Influence of Melt-Peridotite Interaction on Deformation and Seismic Properties of the Upper Mantle beneath the North China Craton

Melt-peridotite interaction can influence significantly the crystallographic preferred orientation (CPO) of olivine and thus seismic anisotropy in the upper mantle. Extensive melt-peridotite interaction had been documented in the lithospheric mantle beneath the North China Craton (NCC), a prime example of craton destruction. Yet the relationship between melt-peridotite interaction and the upper-mantle deformation and seismic anisotropy beneath the NCC remains unclear. Here we carried out a detailed study of microstructure, mineral CPO, and seismic properties on 27 peridotite xenoliths entrained by the Cenozoic basalts erupted in the Damaping area from the NCC, aiming to elucidate the influence of melt-peridotite interaction on olivine CPO and seismic properties in the upper mantle beneath the NCC. The studied samples are dominantly lherzolites (except for one harzburgite) and can be classified into two groups based on the intensity of foliation: strongly foliated and weakly foliated. Microstructural observations suggest that reactive melt percolation followed by annealing occurred in both groups of samples.

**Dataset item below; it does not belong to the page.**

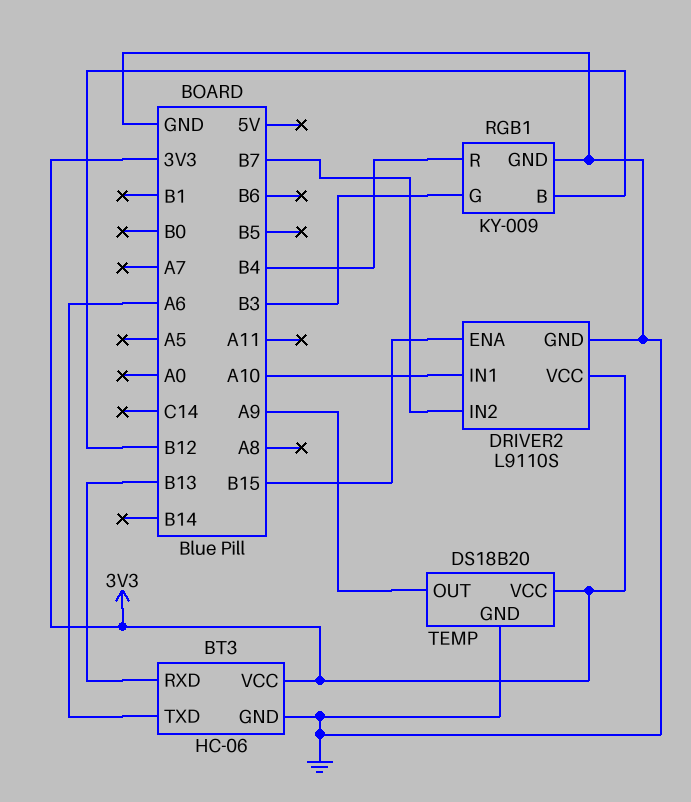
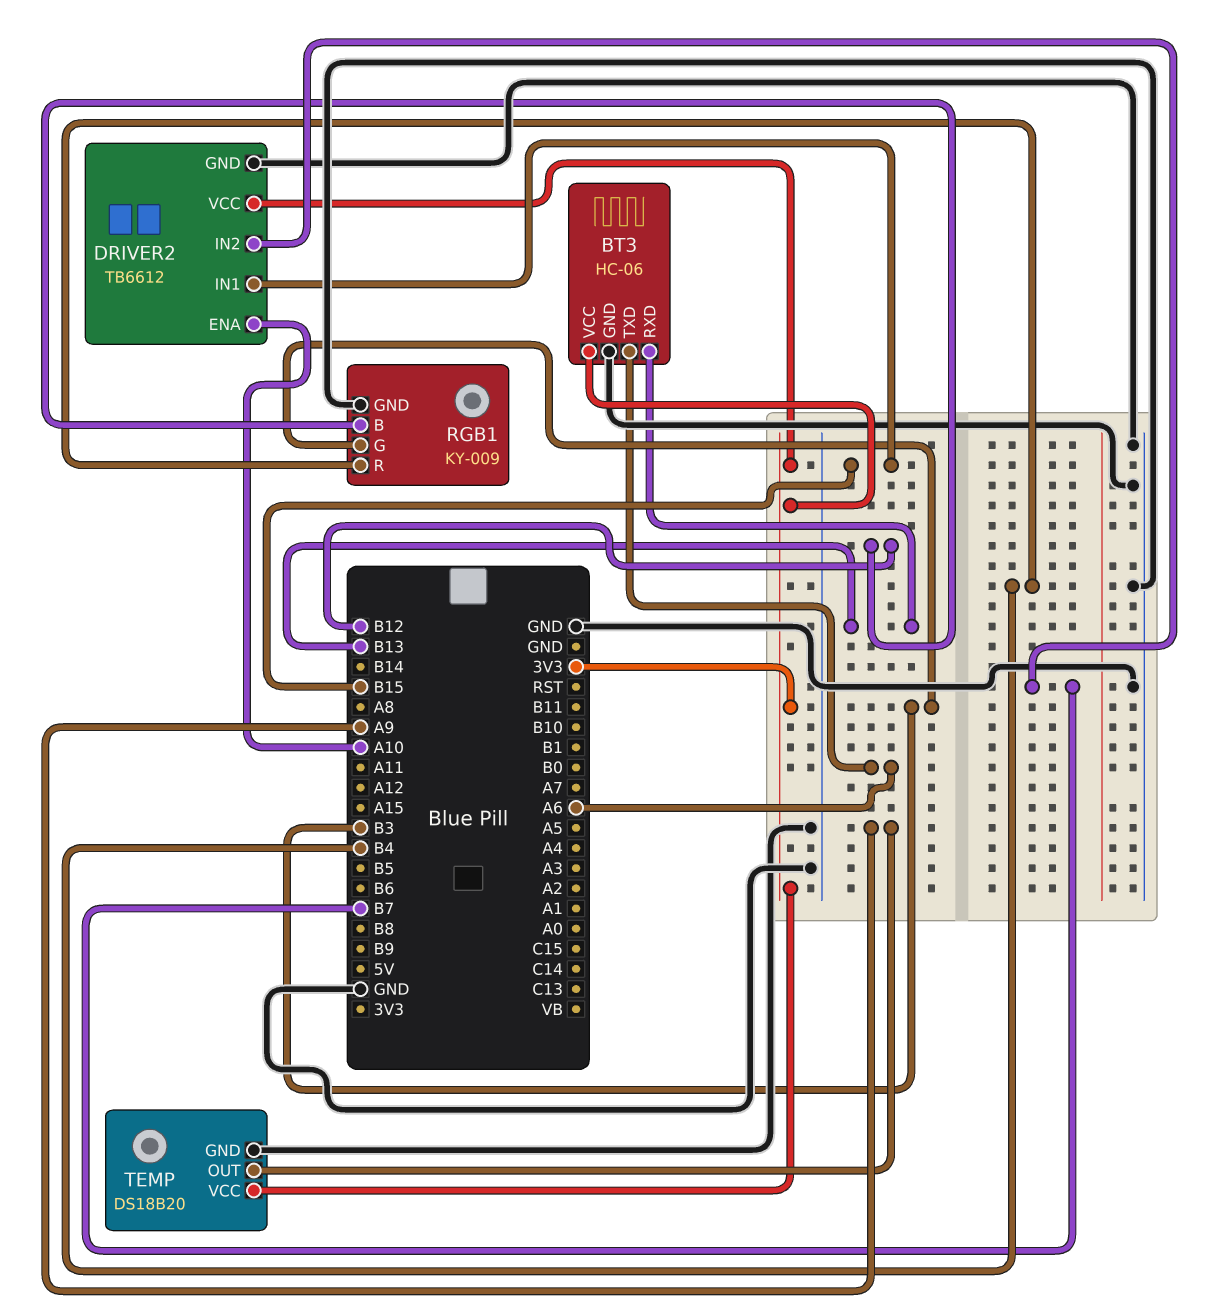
DRIVER2: L9110S -> TB6612
DRIVER2 pin ENA: B15 -> A10
DRIVER2 pin IN1: A10 -> B15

However, compared with the weakly foliated samples, the strongly foliated ones recorded higher degrees of reactive melt percolation and stronger annealing, as indicated by the presence of more fine-grained undeformed grains and lower average intragranular misorientation and slightly curved to straight grain boundaries in olivine. In addition, irrespective of the CPO patterns, the strongly foliated samples display weaker olivine CPOs relative to the weakly foliated ones (J-index of 1.5-5.3 vs. 4.0-8.6). This is attributed to stronger annealing and probably higher contribution of grain-size-sensitive creep mechanism due to finer grain size as a result of melt reactive percolation in the former. Based on the calculated seismic properties, the strongly foliated samples have nearly the same seismic anisotropy patterns as the weakly foliated ones. But the maximum P-wave and S-wave polarization anisotropy for the strongly foliated samples are much weaker than those for the weakly foliated ones (4.7% vs. 9.1% and 4.6% vs. 9.6%, respectively). These data point to a strong control of intensity of melt-peridotite interaction on deformation and seismic properties of the upper mantle beneath the NCC.